The effects of surface and biomolecules on magnesium degradation and mesenchymal stem cell adhesion.

A novel class of biodegradable metals, magnesium (Mg) and Mg-based alloys, has recently attracted much attention because of unique biodegradation and mechanical properties for medical applications. Ideally, Mg-based devices should degrade no faster than the degradation products can be eliminated efficiently from the body. Additionally, for orthopedic and maxillofacial applications, the implant integration with the surrounding bone is critical for its clinical success. Therefore, it is necessary to thoroughly characterize Mg surface and degradation and investigate how these characteristics influence its interactions with essential cells, for example, bone marrow derived mesenchymal stem cells. The objectives of this study were to investigate (1) the effects of two surface conditions (the presence vs. absence of surface oxides) on Mg degradation and mesenchymal stem cell adhesion, and (2) the effects of two essential aqueous environments (the presence vs. absence of physiological ions and proteins) on Mg degradation. In an effort towards standardizing testing methods for Mg alloys, consistent and well-controlled experimental methods were designed to characterize the surface and degradation of Mg and its interactions with cells. The results demonstrated that original surface (oxidized vs. polished) conditions had a less pronounced effect on regulating initial cell adhesion, but did affect surface morphology and composition of the Mg samples after 24 h of cell culture.

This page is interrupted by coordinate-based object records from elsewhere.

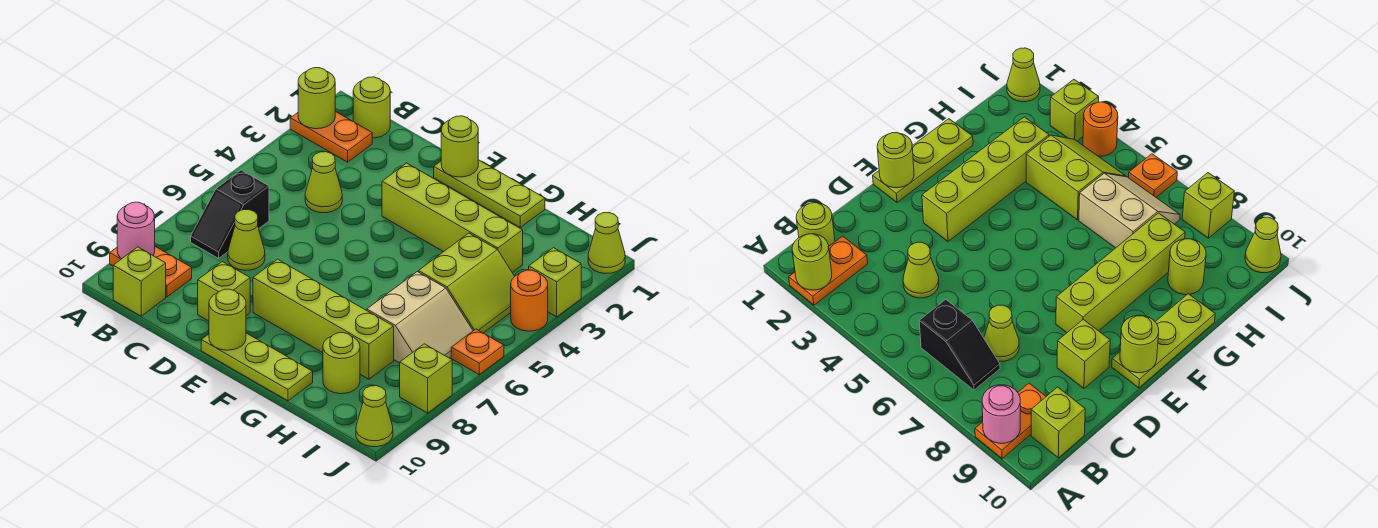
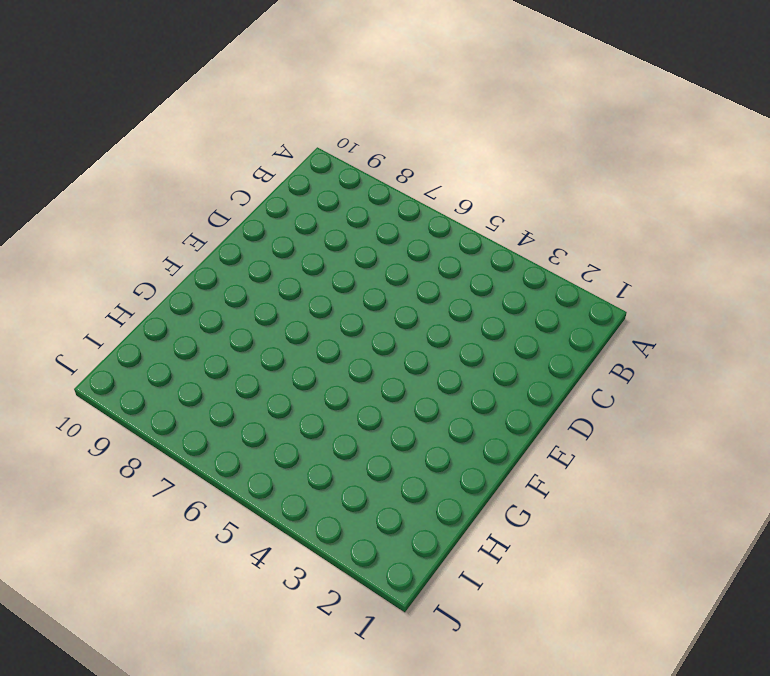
none -> orange plate A2:B2 level 1
none -> orange plate A9:B9 level 1
none -> lime round brick B1 level 1

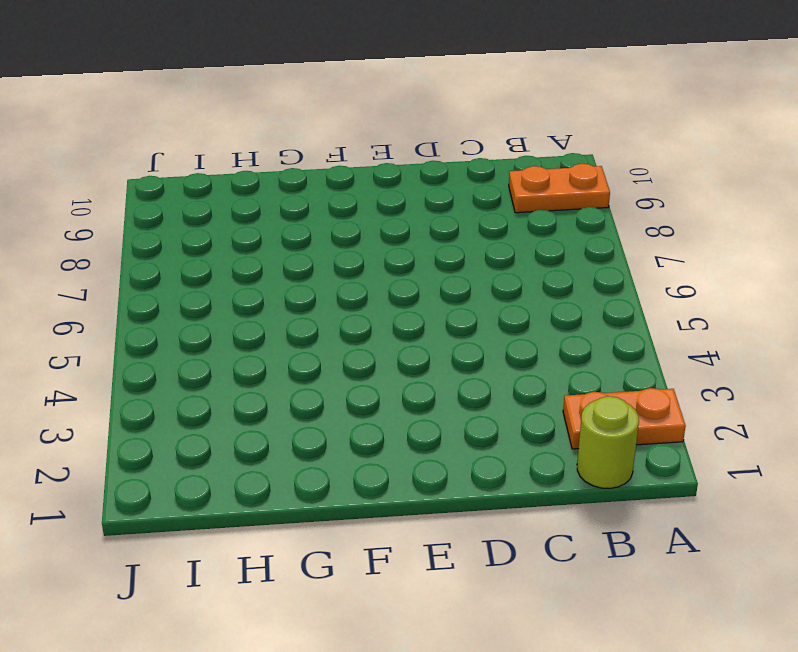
none -> black slope B6:B7 level 1 top 6
none -> lime brick B10 level 1
none -> lime cone C4 level 1

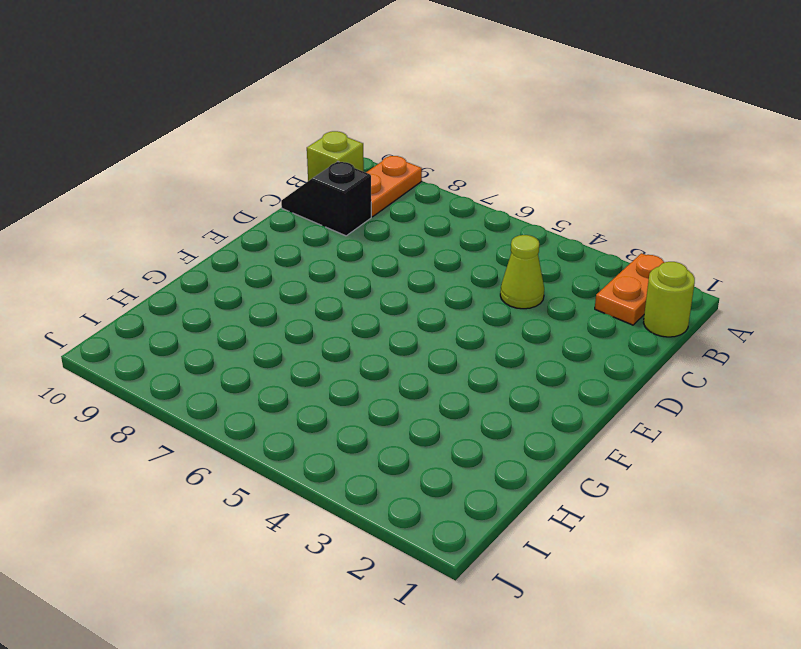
black slope C9:C10 level 1 top 9 -> black slope B6:B7 level 1 top 6
none -> lime cone C7 level 1
none -> lime brick D9 level 1
none -> lime plate E1:G1 level 1

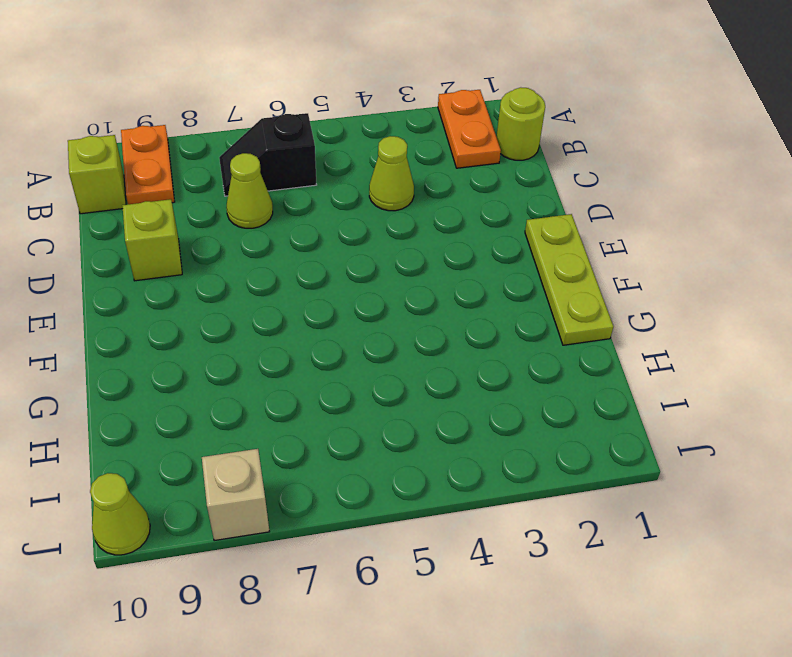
tan brick J8 level 1 -> lime brick J8 level 1
none -> lime brick E3:H3 level 1
none -> lime brick E8:H8 level 1
none -> lime plate E10:G10 level 1

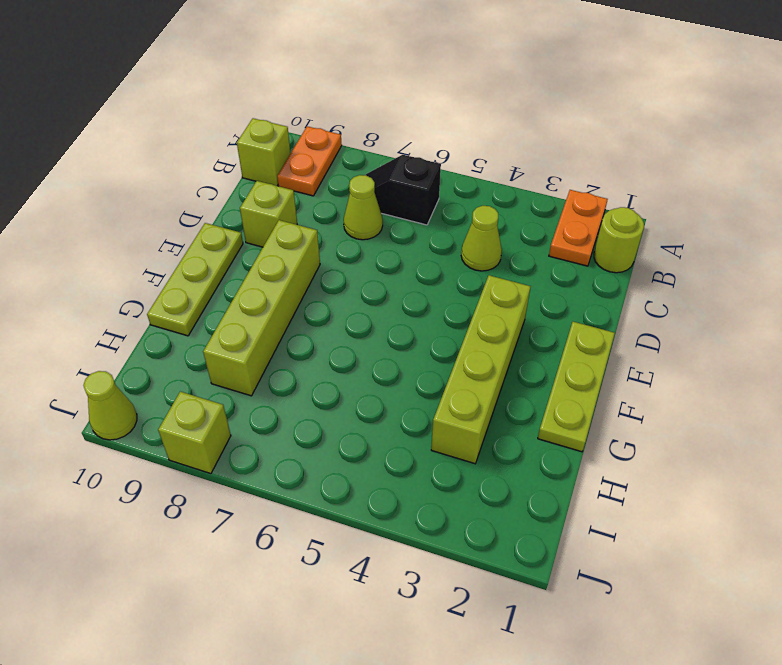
none -> lime slope H4:I5 level 1 top H
none -> tan slope H6:I7 level 1 top H
none -> lime round brick H9 level 1

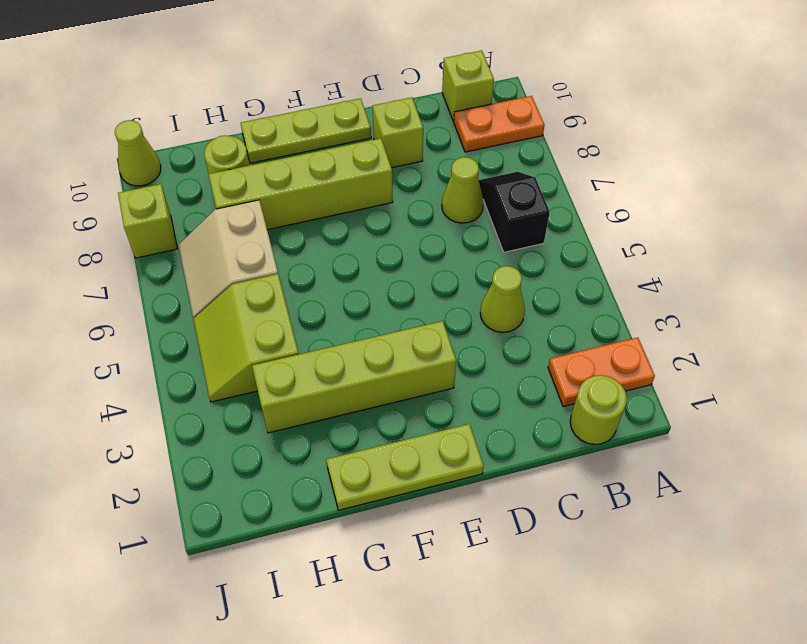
none -> lime cone J1 level 1
none -> lime brick J3 level 1
none -> orange round brick J4 level 1

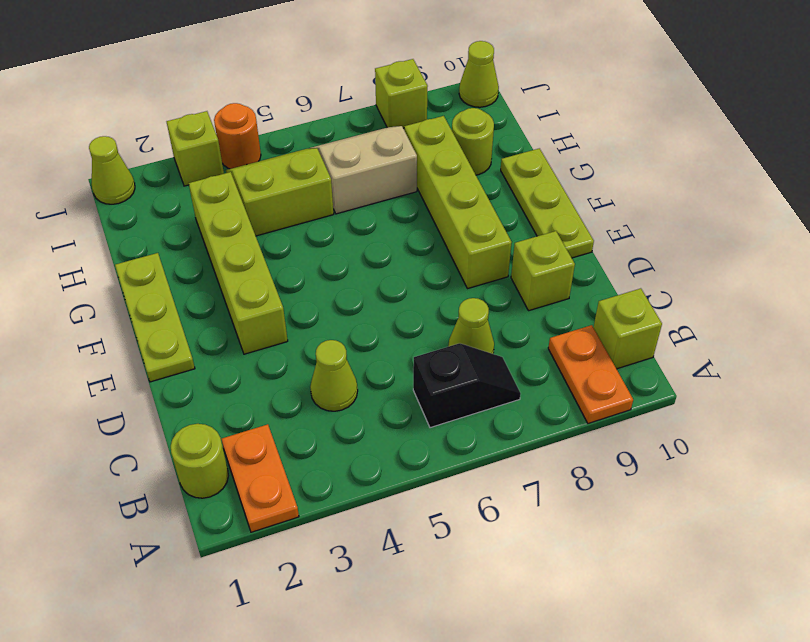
none -> orange plate J6 level 1
none -> lime round brick A2 level 2
none -> pink round brick A9 level 2

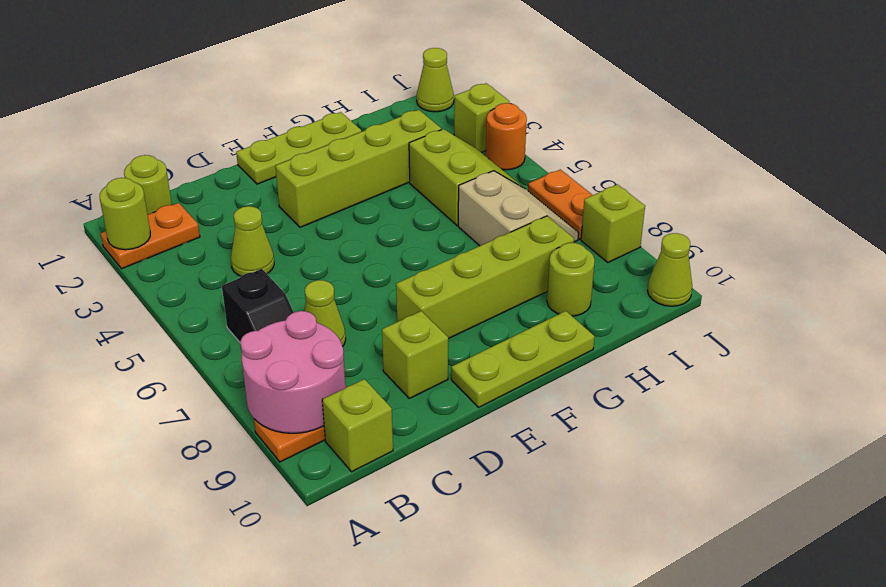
pink round brick A8:B9 level 2 -> pink round brick A9 level 2
orange plate J6:J7 level 1 -> orange plate J6 level 1
none -> lime round brick E1 level 2
none -> lime round brick E10 level 2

The presence versus absence of biological ions and proteins had a significant effect on Mg degradation mode and rate. In conclusion, the material surface and anatomical sites of implantation dependent on the intended applications must be carefully considered while assessing Mg alloys in vitro or in vivo for medical applications. Standardized testing procedures and methods are critically needed for developing more effective medical-grade Mg alloys.